FOREST CERTIFICATION
To get wood, it must be logged from forests and plantations, and
there is a ongoing effort to reconcile this need while minimizing the
environmental impact of logging activities. In the 80s and 90s, part of
the forest industry, together with environmental and human rights
organizations pushed for more careful and sustainable management of
forest resources, which lead to the FSC (Forest Stewardship Council).
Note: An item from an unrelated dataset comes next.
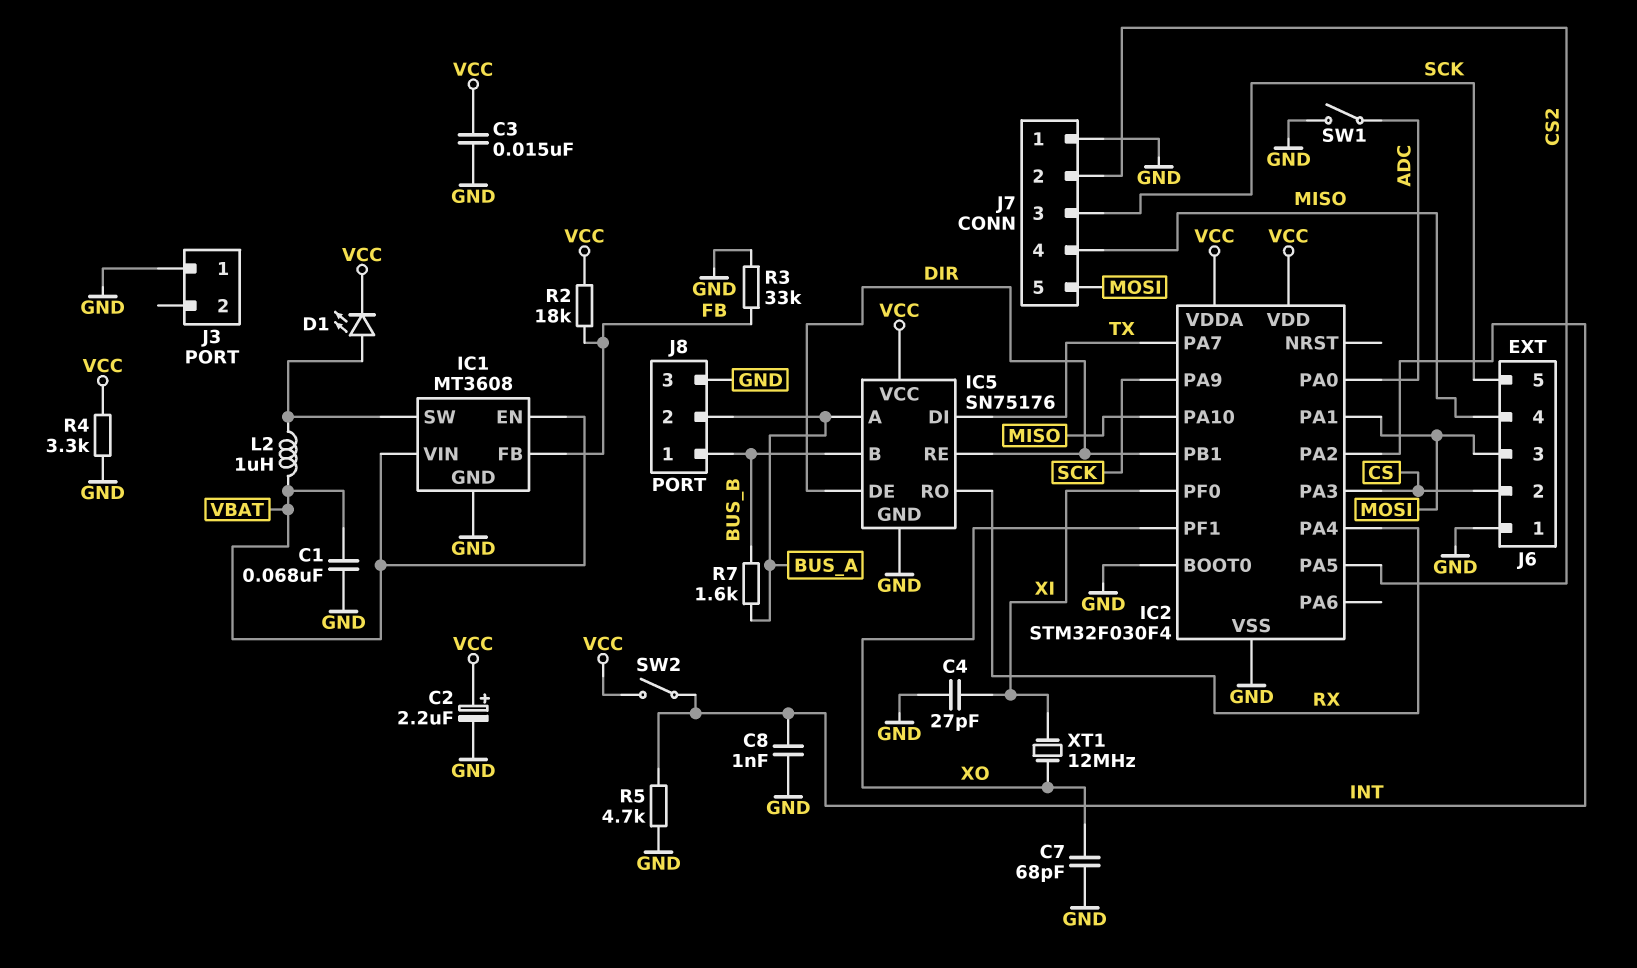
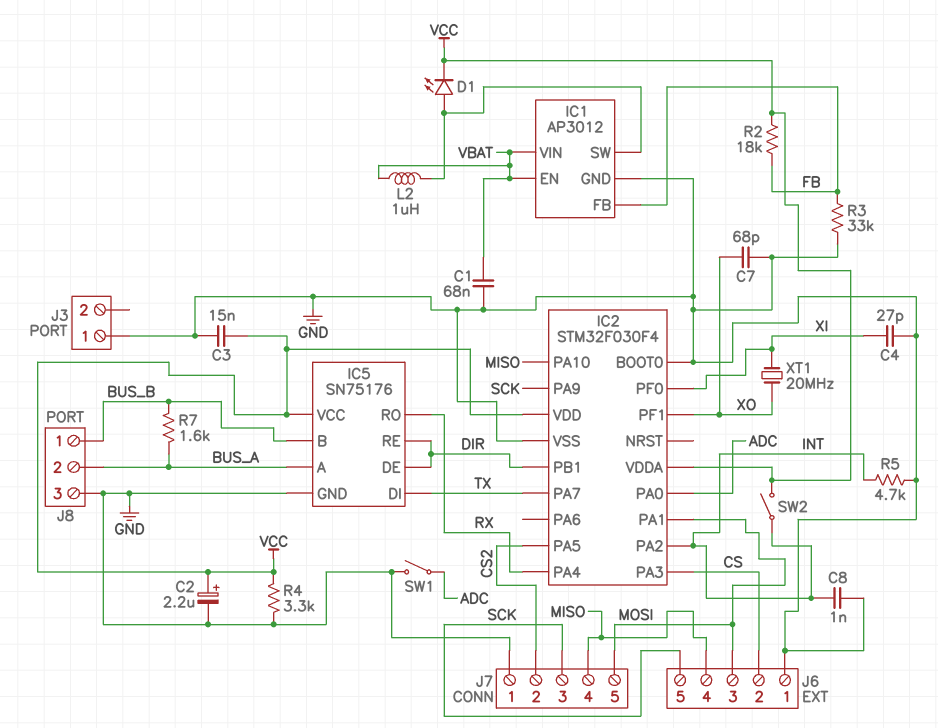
IC1: MT3608 -> AP3012
XT1: 12MHz (XI, XO) -> 20MHz (XI, XO)

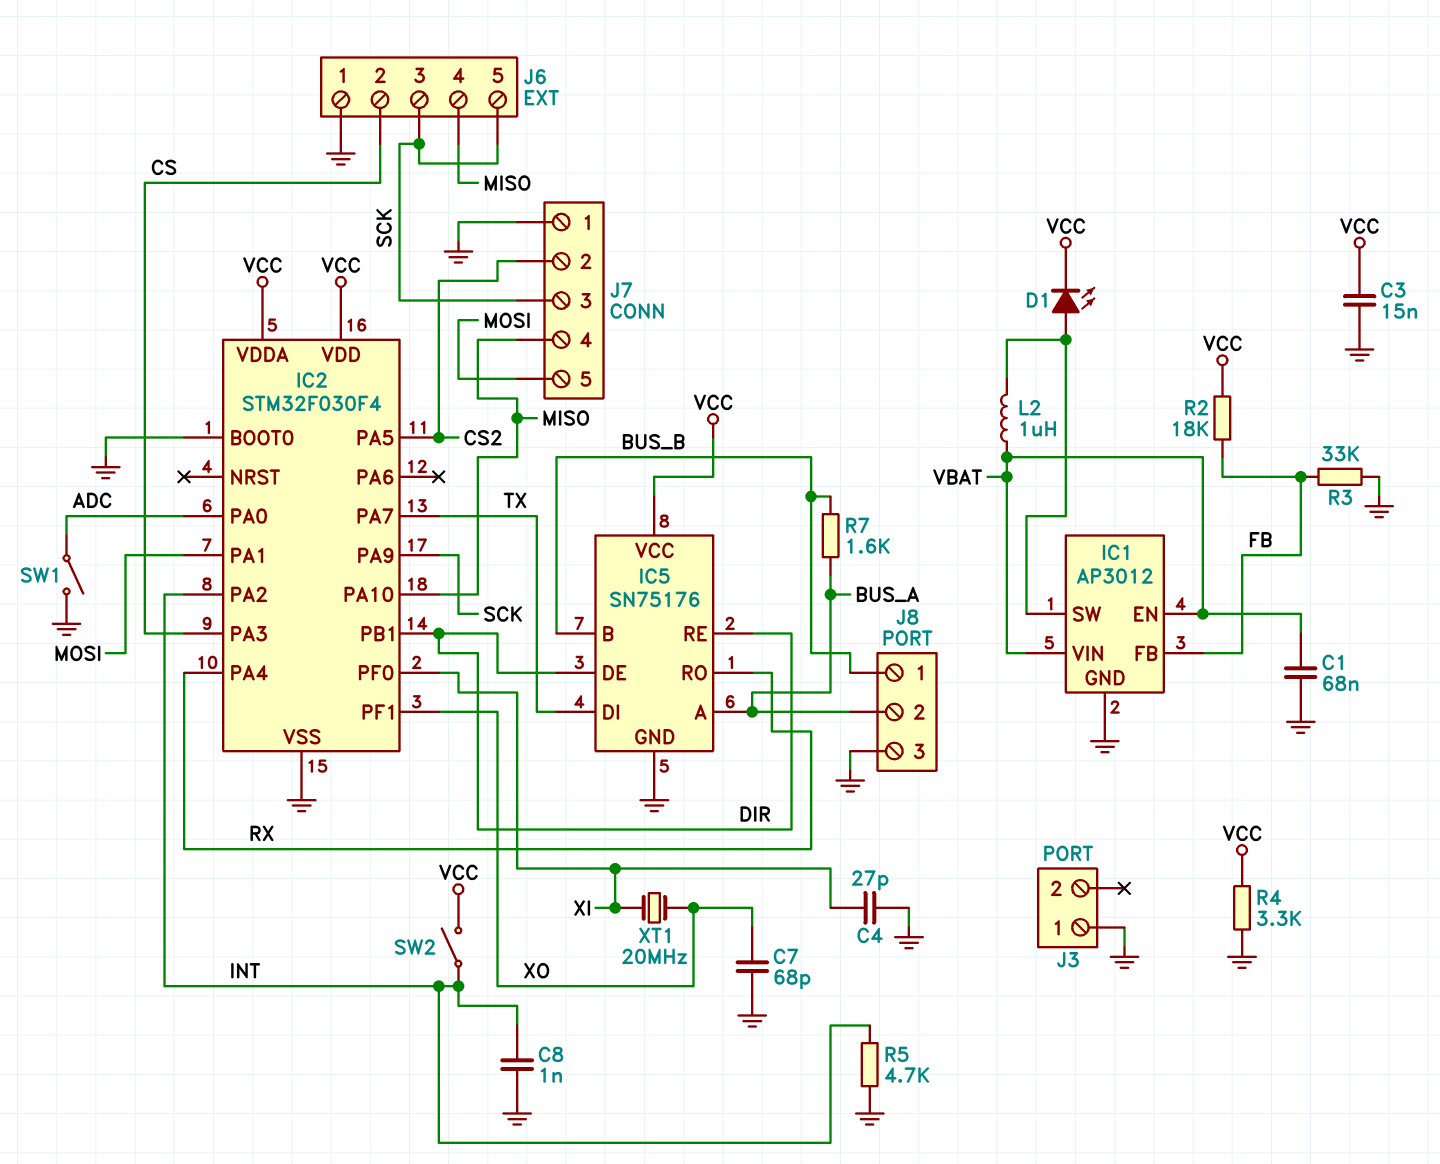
C2: 2.2uF (plus VCC, minus GND) -> none
J6 pin 3: MOSI -> SCK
This system awards a set of certifications for forestry and logging
operations (both for secondary forests and tree plantations) that
comply with a set of principles, such as respecting the rights,
participation, and well-being of local peoples, logging in as
sustainable a manner as possible, and respecting laws and international
agreements (for example, those that prohibit illegal logging). In
practice, this means not replacing forests with tree plantations,
leaving animal corridors, allowing the formation of forest understory
and a variety of tree species, minimizing the use of pesticides and
fertilizers... All of that implies that the plantation must be run in a
more complex manner than that of intensive monoculture.
The FSC has a prestigious reputation for its rigorous system of
certification. In 1999, the forest industry created their own
certification scheme, the PEFC (
Programme for the Endorsement of Forest Certification), which
has a set of principles similar to the FSC but with less transparency,
respect for local people's participation, or oversight by independent
agencies.
Currently, both certification systems are
criticized by environmental organizations in various parts of the
world. However, if virgin paper can't be avoided, the best thing is for
it be certified, because if not, then there no way at all to track the
origin of wood products. Try to find products which have the FSC seal,
because they are from more transparent and ethical loggers than those
of the PEFC, and they participate with environmental and human rights
organizations to encourage better practices. For example, Greenpeace
and the spanish group Ecologistas en Acción (Environmentalists in
Action) managed to get an FSC certificate revoked from some ENCE
plantations in Galicia where it was shown to be undeserved.
Several Mediterranean countries currently certify their forestry
operations by these standards. For example, Spain has some 0,72% of its
total forest area certified as FSC and 7,29% certified as PEFC; Italy
has 0,36% FSC and 5,58% PEFC; France 0,10% FSC and 32,08% PEFC; and
Morocco 0,57% of FSC certified forest.